Good genes and 34 years of fitness training make me seem younger than my age - it's a little spooky and people don't know what to make of me. Not being a camera person, my photos are a bit dorky. Please believe you'll find me better looking in person, which, as I understand, is not typical of internet dating.
Who is my perfect match? I was out with a friend for beers a few months ago. Recently divorced and reading self-help books, he found usefulness in writing down factors he needs in a relationship as well as deal-breakers. I hadn't realized until then that MINE already existed.
My needs? Pretty, thin and nice. Fitness is a huge part of my life but......I also love cooking and eating.

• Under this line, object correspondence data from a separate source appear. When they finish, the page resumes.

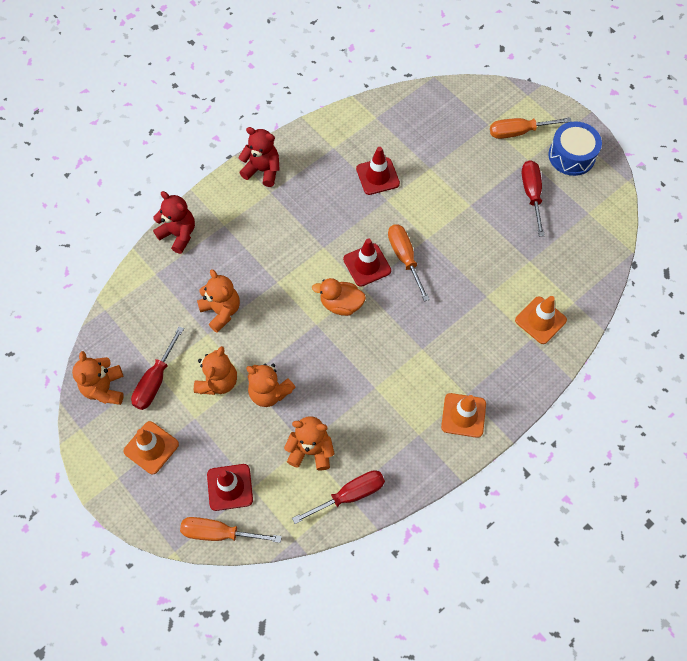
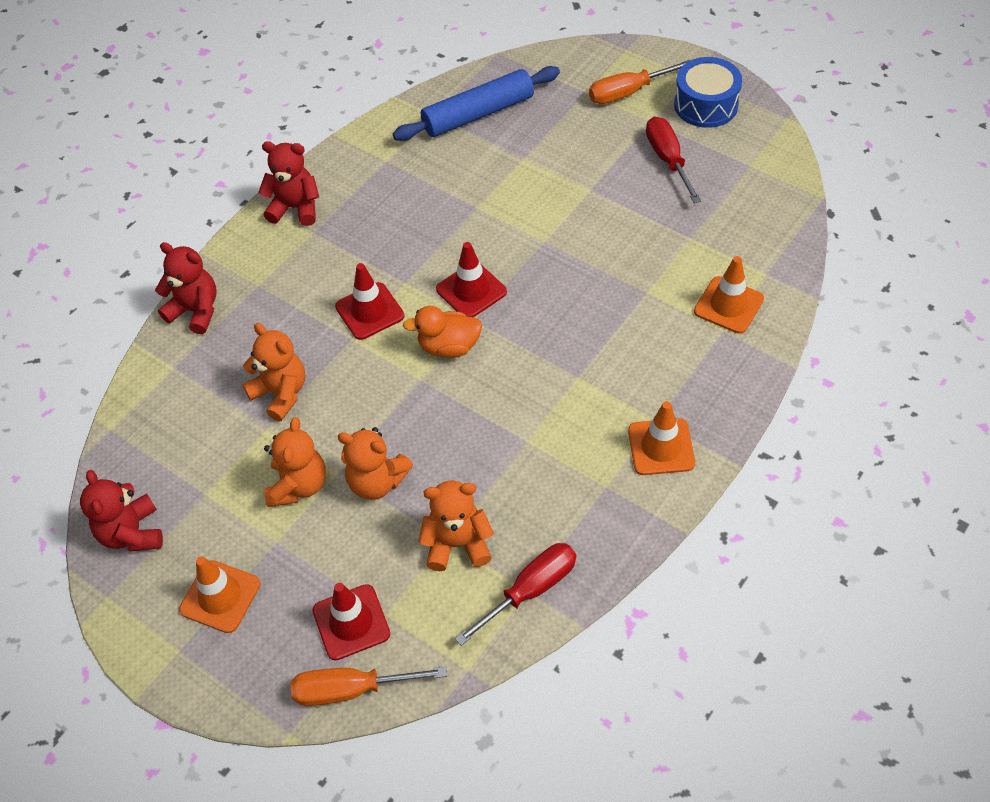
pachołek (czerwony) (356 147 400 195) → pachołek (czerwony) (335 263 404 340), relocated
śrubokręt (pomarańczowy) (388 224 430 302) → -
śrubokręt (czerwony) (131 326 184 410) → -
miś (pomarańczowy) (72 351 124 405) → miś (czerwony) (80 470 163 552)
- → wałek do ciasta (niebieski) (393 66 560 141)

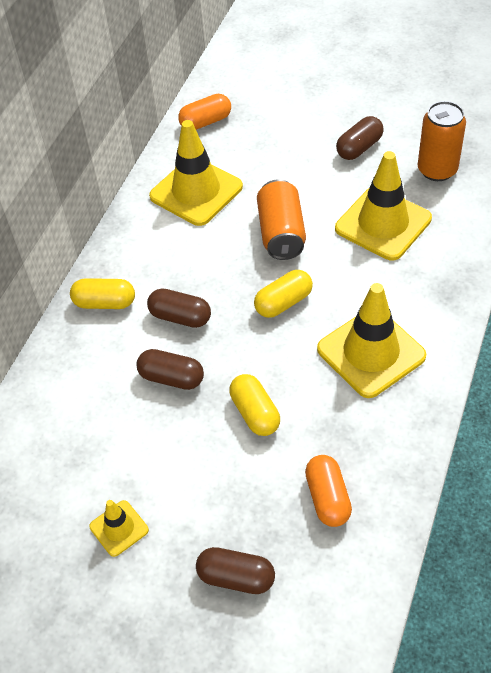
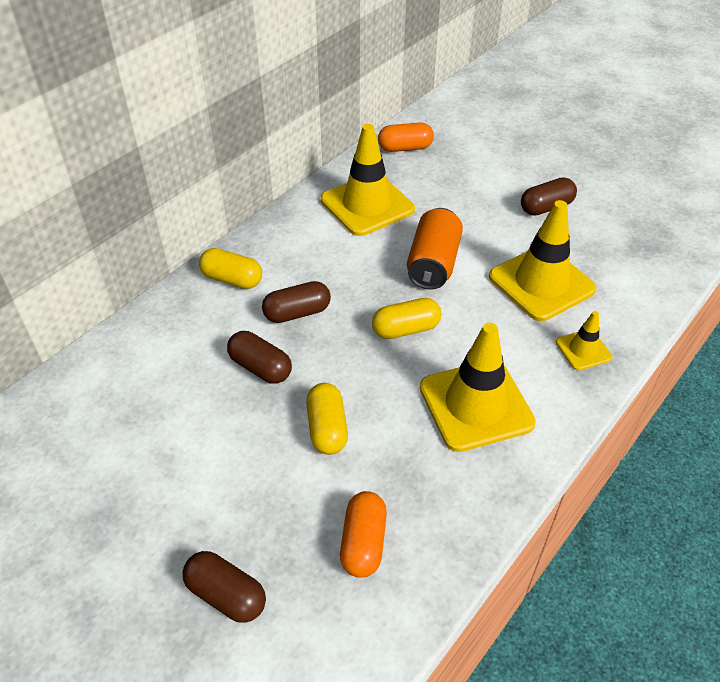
puszka (pomarańczowy) (418 101 466 181) → -
kapsułka (brązowy) (147 289 211 328) → kapsułka (brązowy) (262 281 331 323), 60 degrees counterclockwise
pachołek (żółty) (89 500 149 557) → pachołek (żółty) (556 311 612 371), relocated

Combining fun, heathy eating with frequent exercies takes diligence and dedication. I want to share that responsibility - and the many benefits - with my partner. Pretty is pretty to ME, which is very personal. I know it when I see it. Nice? Never under-rate nice.
Deal breakers? Besides the opposites of my needs, I must have at least a few common interests with the pretty/thin/nice woman. Perhaps she loves yoga and cooking. Or mountain biking and martinis. Or snowboarding and movies. Or hiking and philosophy.
Someone I dated very briefly a number of years ago espoused to me, in a very unromantic tone, about her search for a "partner". She had a couple of young kids, was focused on work, continuing school, working out....a very busy life. The partnership comment really stuck with me though. She is right. Chemistry is all fine and good but a partner knows me, my history, my goals. We are committed to mutual happiness. It's a team sport. She was spot on
And then this: I've heard entirely too much about the importance of communication. I'm looking for conversation. Two people might communicate extremely well, yet not enjoy seeing each other, because they have nothing they enjoy talking about. For me, the joy of a woman's company is wondering what she's thinking about, then listening to her say it. Evaluating this takes time. But I'm patient
So there you have it. I look at myself and my role in the same light. Am I nice? Fit? Could I be a partner to this person? Does fun conversation come to us easily?